The municipal market was markedly weaker yesterday as market participants continued to deal with the turmoil that has endured throughout the week.

Traders said tax-exempt yields were at least 10 to 12 basis points weaker overall, but it is significantly weaker than that in some spots and difficult to pinpoint.

"It's significantly cheaper; we're very dislocated," a trader in Chicago said. "It's not for the faint at heart. There's a ton of good value out there, but as they say, the markets can stay irrational longer than some guys can stay solvent."

"The market is down again, but it's hard to say how much," a trader in New Jersey said.

The turbulence in the market this week is caused by the fallout from Lehman Brothers Inc.'s bankruptcy and subsequent agreement to sell substantially all of its North American businesses and operating assets to Barclays Capital, Bank of America's planned purchase of Merrill Lynch & Co., and the news that the Federal Reserve has decided on an $85 billion bailout of American International Group Inc. The unprecedented developments are having a dramatic impact on the municipal and Treasury markets.
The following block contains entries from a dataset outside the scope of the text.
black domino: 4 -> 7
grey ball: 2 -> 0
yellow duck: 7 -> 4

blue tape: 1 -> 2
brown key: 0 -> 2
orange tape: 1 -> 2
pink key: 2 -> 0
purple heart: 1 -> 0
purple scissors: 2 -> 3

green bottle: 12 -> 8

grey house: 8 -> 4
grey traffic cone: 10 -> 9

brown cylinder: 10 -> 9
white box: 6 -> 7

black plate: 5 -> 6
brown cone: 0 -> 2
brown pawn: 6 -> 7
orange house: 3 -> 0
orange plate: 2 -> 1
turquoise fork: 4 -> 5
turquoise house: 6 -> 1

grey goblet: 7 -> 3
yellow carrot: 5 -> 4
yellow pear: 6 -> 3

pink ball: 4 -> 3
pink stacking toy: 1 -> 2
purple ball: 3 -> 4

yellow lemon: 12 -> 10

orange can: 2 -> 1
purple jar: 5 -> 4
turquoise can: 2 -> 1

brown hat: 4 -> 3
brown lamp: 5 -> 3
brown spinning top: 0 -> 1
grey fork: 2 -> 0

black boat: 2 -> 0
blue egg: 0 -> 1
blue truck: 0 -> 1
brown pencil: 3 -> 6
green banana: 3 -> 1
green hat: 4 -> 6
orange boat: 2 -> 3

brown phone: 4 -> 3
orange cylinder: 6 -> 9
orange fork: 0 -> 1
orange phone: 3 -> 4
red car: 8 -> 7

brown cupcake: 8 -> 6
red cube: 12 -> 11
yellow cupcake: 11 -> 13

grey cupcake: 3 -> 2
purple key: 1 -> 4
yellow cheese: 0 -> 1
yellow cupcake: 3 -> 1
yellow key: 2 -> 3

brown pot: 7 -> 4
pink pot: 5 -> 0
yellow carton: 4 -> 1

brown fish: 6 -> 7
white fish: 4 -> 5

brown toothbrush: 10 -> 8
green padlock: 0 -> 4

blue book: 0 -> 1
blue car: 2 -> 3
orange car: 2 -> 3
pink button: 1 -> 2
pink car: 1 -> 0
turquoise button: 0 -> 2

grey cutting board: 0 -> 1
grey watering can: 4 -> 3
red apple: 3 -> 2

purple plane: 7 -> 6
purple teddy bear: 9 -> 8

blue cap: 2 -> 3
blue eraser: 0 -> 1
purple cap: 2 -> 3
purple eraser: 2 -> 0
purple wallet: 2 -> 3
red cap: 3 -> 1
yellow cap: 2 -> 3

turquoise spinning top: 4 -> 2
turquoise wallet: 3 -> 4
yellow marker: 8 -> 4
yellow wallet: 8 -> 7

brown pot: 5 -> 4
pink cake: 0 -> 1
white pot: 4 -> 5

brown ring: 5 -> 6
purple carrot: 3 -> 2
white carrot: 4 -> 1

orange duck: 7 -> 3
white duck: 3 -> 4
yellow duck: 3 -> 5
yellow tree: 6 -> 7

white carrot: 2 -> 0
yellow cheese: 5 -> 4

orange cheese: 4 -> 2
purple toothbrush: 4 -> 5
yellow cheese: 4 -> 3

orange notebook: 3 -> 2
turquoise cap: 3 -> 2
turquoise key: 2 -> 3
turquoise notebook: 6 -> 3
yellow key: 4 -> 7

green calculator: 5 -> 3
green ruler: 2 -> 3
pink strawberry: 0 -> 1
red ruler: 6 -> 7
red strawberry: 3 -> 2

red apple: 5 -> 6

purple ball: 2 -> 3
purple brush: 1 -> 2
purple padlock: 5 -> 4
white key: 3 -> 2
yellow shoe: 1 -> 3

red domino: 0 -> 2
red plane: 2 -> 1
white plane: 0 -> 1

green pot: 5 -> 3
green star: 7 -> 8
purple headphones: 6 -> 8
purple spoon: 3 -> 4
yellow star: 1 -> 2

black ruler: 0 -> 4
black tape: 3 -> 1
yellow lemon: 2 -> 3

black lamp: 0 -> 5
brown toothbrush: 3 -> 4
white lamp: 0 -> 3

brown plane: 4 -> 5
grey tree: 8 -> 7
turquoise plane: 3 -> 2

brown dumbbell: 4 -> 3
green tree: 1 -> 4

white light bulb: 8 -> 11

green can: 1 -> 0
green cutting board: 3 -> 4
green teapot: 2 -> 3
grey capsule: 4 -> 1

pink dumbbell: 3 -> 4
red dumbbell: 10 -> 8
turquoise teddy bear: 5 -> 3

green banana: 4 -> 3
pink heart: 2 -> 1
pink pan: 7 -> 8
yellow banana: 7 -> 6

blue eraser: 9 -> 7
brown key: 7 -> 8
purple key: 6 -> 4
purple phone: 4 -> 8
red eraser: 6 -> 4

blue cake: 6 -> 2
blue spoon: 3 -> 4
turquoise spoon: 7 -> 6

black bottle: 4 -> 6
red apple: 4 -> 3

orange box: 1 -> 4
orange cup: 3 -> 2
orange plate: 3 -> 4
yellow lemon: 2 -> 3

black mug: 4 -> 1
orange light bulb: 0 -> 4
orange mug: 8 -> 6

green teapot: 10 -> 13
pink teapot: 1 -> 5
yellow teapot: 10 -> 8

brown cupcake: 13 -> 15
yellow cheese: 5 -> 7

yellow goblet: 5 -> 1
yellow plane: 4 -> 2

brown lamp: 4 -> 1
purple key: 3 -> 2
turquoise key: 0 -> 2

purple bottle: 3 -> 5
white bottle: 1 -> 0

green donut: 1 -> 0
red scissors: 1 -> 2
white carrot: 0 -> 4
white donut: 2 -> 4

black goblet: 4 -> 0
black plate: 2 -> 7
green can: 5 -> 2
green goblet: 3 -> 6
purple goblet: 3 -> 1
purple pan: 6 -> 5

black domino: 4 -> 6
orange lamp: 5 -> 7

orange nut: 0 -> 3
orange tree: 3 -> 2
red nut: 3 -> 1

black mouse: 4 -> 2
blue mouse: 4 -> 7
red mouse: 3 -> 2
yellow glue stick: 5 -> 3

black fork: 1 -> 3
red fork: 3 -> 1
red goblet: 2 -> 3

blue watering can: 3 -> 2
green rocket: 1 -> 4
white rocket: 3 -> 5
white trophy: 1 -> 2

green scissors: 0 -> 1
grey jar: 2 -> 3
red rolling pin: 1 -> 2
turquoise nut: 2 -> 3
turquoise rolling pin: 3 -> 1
Muni yields have steadily declined this week, while Treasury yields have seen tremendous flight-to-quality gains prior to weakening a bit yesterday.

Yesterday, the Federal Reserve announced that it would inject $55 billion into the banking system to try to alleviate the ongoing credit crunch.

Scheduled transactions in the primary market continue to be postponed, following a deluge of postponements and deal size reductions Wednesday. South Carolina's Fort Mill School District 4 postponed until further notice a $26.4 million general obligation bond sale, which had been scheduled to competitively sell yesterday. And both New Haven, Conn., and Council Rock School District, Pa., also postponed deals, worth $39 million and $10 million, respectively.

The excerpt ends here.